Shelly returned to Bennington after the war as the college's director of admissions, and reverted to the Military reserve as a commander. In the public view, "many strong women were assumed to be lesbians, and Mary Jo was proudly one of them." In 1948, Shelly, now romantically involved with a fellow WAVE, purchased a summer cottage in Block Island.

During the Korean War, the United States was working to increase the recruitment of women in the Air Force. In 1951, Shelly met with Assistant Secretary of the Defense Anna Rosenberg, Secretary of the Air Force Thomas K. Finletter, and Air Force Chief of Staff Hoyt Vandenberg, who asked her to take Geraldine Pratt May's position of director of the Women's Air Force (WAF). Though she was initially hesitant, she ultimately agreed, and joined the Air Force as a colonel.

Shelly inherited the problems that May had struggled with, including problems with women's uniforms, which were not constructed to fit the women, and substandard housing. She also faced low morale due to civilian women doing the same jobs, but in more attractive clothing and less restrictive positions. The WAF also struggled with a low education rate, with 29% of recruits lacking a high school diploma, and a high attrition rate. In 1952, Jeanne M. Holm reported to Shelly that the WAF was in danger of shrinking until it disappeared. In response to this, Shelly worked to make the WAF more elite, dropping quotas and raising the minimum Armed Forces Qualification Test score. Following this change, though fewer women were recruited, they outperformed men in several areas. Although the number of women in administration shrunk, nearly twice as many women were growing in high-tech communications.

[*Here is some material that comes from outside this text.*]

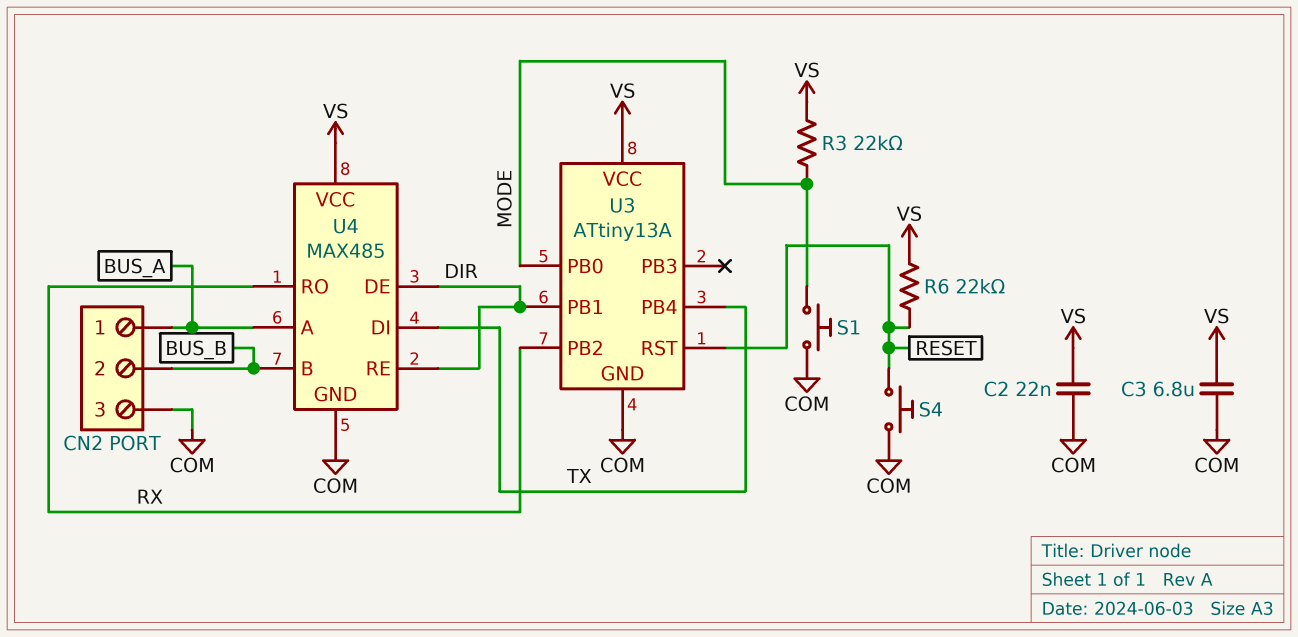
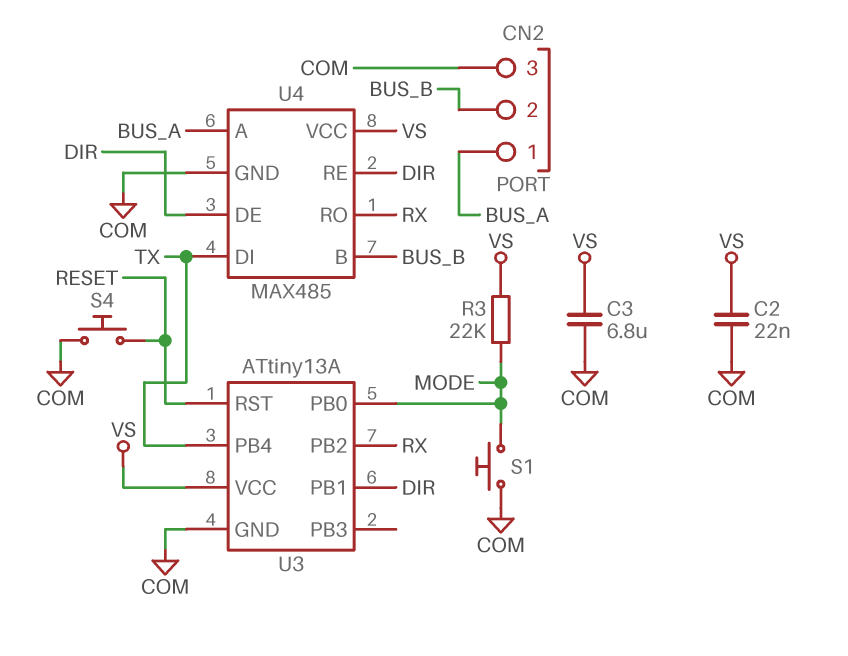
R6: 22k (RESET, VS) -> none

In 1953, Shelly returned to Bennington as director of personnel. In January 1954, she resigned from the Air Force. That same year, she began working for the Girl Scouts of the USA as their public relations director. She retired in 1966.

== Later life and death ==
In 1967, Shelly and Hill began writing a book about Bennington. While the book was unpublished, Shelly's writings were widely referenced in accounts of the Bennington School of Dance.

On August 2, 1976, Shelly was suddenly hospitalized and on August 5, died at New York Hospital.